O Projeto Morro Verde é um dos destaques entre as ações voltadas para a manutenção da biodiversidade em Morro do Chapéu. Instituído há três anos, tem como um dos focos o plantio de espécies nativas para reflorestar áreas degradadas. Outro projeto importante é o Bichos do Morro no Parque Estadual do Morro do Chapéu, que está catalogando e acompanhando com ajuda de câmeras, espécies silvestres do bioma Caatinga, algumas ameaçadas de extinção.

“Conscientizar a população local e os turistas sobre a importância da preservação ambiental é essencial para promover uma cultura de respeito e cuidado com o meio ambiente”, afirmou a prefeita Juliana Araújo. Ela pontuou que o trabalho inclui práticas sustentáveis, como o uso responsável dos recursos naturais e a proteção de áreas sensíveis.

Ao seguir a mesma linha, em Lençóis foram implementados programas para conservar o ambiente natural, visando minimizar os impactos negativos sobre o ecossistema. “Reconhecemos a importância da preservação para a sustentabilidade do turismo na região”, afirmou a secretária de Turismo, Laura Garcia, acrescentando .que foram criadas áreas protegidas, desenvolvidas campanhas de conscientização e implementado controle com monitoramento de trilhas.

Em Itaberaba o Programa de Educação Ambiental conta também com eventos de conscientização e ações de recuperação na cidade e zona rural, com manutenção de um horto capaz de produzir 20 mil mudas/ano, conforme o secretário de Meio Ambiente, Jakson Gomes.

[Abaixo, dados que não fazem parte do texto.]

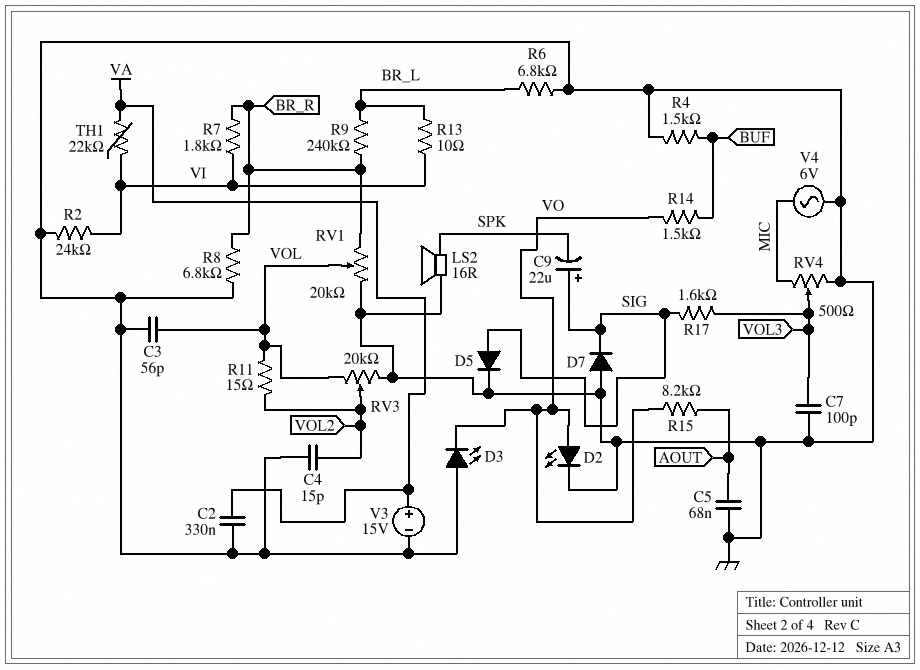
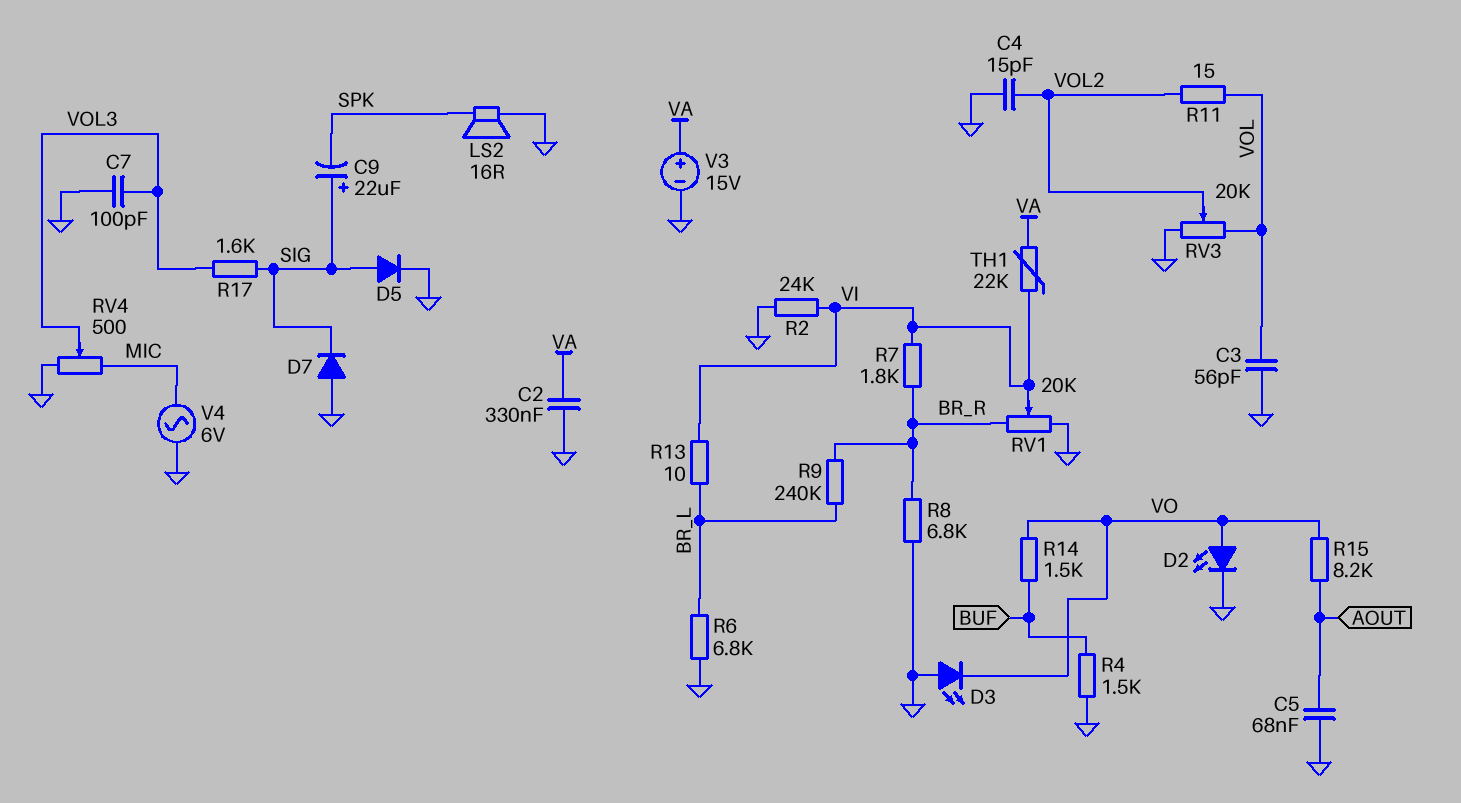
RV1: 20k (BR_R, GND, wiper VOL) -> 20k (BR_R, GND, wiper VI)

Ele disse que a criação da Lei do Pagamento por Serviços Ambientais (PSA) reforça o trabalho e favorece a restauração de todas nascentes no município, principalmente na zona de amortecimento no entorno da unidade de conservação Serra do Orobó (Itaberaba/Rui Barbosa). Para Gomes, o projeto de revitalização e melhoramento em curso do Parque Municipal do Açude Juracy Magalhães, objetiva a oferta de um espaço estruturado com foco no ecoturismo regional.